If it has five weaker vertical lines of shading between the frame and the portrait oval, check the paper type. If it was printed on "hard white" paper, it is either the National or Continental Bank Note printing. If it was printed on "soft porous" paper, it is one of the American Bank Note printings.
If it was printed on the soft paper and has five weak lines you must check for the secret mark. If the stamp has the secret mark it is Scott 188. If it does not have the secret mark it is Scott 187.
If it was printed on hard paper, you must check for the secret mark. If the stamp has the secret mark it is the Continental printing, Scott 161. If it does not have the secret mark and was printed on the hard paper, it is the National printing and you must check for grill. If the stamp has a genuine grill, it is Scott 139. If it does not have a grill it is Scott 150.
There are some varieties of these stamps. The re-engraved stamp has a blackish brown shade and is listed as Scott 209b. This is a very distinct shade, almost black, not the dark brown with which it is often confused. The National printings are known from a pale to a dark shade of brown or yellowish brown. The grill is sometimes found split, doubled and as an end-roller grill. A double transfer is known on the stamp without grill.
The Continental stamp is known on ribbed and silk papers, as well as on double paper. It is known with double transfer and with grill. There is also an imperforate between variety with vertical perforations missing. This variety must be collected as at least a side-by-side pair and there can be no blind perfs between the stamps.

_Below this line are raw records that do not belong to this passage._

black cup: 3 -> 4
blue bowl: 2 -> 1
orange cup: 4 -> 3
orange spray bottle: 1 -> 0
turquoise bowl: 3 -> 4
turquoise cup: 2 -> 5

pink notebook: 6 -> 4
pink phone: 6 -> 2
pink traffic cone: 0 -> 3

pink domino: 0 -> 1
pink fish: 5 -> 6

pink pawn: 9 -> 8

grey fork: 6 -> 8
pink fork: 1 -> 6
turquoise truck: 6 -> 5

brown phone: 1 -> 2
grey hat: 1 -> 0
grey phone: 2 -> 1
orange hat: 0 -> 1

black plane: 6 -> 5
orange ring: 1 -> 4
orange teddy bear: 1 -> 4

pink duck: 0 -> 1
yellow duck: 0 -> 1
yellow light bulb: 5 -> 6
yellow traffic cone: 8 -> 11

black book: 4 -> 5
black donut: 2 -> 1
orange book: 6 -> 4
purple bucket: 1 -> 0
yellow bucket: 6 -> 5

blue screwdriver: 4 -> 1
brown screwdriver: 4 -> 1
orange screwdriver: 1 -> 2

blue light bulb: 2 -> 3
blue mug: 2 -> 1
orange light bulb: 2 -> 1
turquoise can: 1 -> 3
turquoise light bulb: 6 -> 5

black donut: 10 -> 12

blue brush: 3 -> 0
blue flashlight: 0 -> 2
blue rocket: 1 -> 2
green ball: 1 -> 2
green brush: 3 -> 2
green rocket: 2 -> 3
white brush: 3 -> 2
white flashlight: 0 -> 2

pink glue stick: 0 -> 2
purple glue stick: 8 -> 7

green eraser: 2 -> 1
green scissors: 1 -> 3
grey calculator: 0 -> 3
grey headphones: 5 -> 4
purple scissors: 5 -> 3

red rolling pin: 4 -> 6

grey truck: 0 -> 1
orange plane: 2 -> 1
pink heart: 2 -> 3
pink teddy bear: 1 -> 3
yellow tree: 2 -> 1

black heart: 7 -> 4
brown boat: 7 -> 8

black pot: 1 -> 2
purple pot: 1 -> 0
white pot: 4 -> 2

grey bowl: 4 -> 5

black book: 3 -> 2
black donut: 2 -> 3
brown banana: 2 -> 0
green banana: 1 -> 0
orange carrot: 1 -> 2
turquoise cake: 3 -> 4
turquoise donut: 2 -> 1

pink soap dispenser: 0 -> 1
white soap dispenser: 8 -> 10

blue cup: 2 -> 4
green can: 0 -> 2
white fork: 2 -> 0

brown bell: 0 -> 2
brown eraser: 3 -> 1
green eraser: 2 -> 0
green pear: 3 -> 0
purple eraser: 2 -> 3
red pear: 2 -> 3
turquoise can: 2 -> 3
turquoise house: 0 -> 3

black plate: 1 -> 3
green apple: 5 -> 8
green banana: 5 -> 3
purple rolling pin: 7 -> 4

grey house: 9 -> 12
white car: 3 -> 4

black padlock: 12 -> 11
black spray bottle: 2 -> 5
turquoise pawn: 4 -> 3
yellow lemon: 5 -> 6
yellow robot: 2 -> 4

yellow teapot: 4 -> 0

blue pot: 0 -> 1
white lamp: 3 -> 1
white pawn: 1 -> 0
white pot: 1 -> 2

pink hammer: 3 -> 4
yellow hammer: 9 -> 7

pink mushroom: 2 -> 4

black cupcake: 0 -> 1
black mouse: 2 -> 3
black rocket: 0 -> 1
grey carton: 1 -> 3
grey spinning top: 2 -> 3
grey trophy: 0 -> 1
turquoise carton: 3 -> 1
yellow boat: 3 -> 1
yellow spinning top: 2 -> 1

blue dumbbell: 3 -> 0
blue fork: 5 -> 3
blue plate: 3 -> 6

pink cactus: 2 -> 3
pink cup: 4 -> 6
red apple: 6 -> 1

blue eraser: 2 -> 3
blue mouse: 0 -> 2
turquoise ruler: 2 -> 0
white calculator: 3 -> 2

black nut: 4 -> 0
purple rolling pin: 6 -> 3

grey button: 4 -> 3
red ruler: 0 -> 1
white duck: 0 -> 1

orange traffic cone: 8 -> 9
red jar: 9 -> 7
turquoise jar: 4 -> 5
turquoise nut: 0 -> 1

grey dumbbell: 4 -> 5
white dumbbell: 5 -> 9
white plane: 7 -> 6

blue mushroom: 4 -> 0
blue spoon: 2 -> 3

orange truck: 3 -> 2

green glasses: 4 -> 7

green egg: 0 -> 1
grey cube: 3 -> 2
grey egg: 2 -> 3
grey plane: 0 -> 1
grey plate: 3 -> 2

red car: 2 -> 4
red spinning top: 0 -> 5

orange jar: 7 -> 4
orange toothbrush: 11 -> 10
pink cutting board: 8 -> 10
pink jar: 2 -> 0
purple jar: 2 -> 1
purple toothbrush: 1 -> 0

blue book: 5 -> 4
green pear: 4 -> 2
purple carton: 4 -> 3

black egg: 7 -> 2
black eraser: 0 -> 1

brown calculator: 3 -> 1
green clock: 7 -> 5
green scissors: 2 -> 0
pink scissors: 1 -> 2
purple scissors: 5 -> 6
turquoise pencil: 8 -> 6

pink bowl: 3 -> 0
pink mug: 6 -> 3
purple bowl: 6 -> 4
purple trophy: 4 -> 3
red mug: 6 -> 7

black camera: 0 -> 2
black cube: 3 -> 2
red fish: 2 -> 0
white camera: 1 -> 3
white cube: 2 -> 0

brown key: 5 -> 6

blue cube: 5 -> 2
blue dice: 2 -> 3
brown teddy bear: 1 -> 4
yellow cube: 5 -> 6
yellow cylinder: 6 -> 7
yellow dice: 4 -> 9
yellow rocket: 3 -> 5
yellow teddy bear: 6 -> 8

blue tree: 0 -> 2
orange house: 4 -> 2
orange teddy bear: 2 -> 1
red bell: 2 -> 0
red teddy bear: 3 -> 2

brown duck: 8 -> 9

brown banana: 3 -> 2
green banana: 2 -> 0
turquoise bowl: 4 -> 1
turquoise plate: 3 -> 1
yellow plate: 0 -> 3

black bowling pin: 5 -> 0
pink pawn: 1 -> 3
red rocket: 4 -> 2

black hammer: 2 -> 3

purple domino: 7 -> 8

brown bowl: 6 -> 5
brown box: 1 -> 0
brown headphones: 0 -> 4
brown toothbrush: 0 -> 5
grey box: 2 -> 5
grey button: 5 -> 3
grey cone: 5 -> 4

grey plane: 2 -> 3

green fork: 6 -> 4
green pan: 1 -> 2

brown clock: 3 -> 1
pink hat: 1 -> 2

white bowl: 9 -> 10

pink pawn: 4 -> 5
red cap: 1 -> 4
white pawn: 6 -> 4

The original design 10¢ American Bank Note stamps are known setenant, that is one stamp without a secret mark next to one with a secret mark. The American stamp with secret mark is known in the black brown shade. Cracked plate and double transfer varieties are known as well. The American stamp without secret mark is known on double paper and with double transfer.
The re-engraved stamp is known in a variety of shades, from pale to dark brown, including yellow-, orange-, purple- and olive- browns. The black brown as mentioned is a very distinct shade and has its own Scott listing.
The National and re-engraved American stamps are known with the "SPECIMEN" overprint. The re-engraved American stamp is known with the "SAMPLE." overprint.
The Special Printings, Scott 172 and Scott 197, are mentioned here merely for completeness. Only 180 copies, total, of Scott 172 and Scott 197 were sold, and they were never issued for postal use, rather for collectors only. We occasionally see uncertified copies of these stamps offered for sale at ridiculously low prices. You can rest assured that the stamp being offered is not genuine. These stamps are so rare they seldom come up for sale except in the sale of a major U.S. Collection.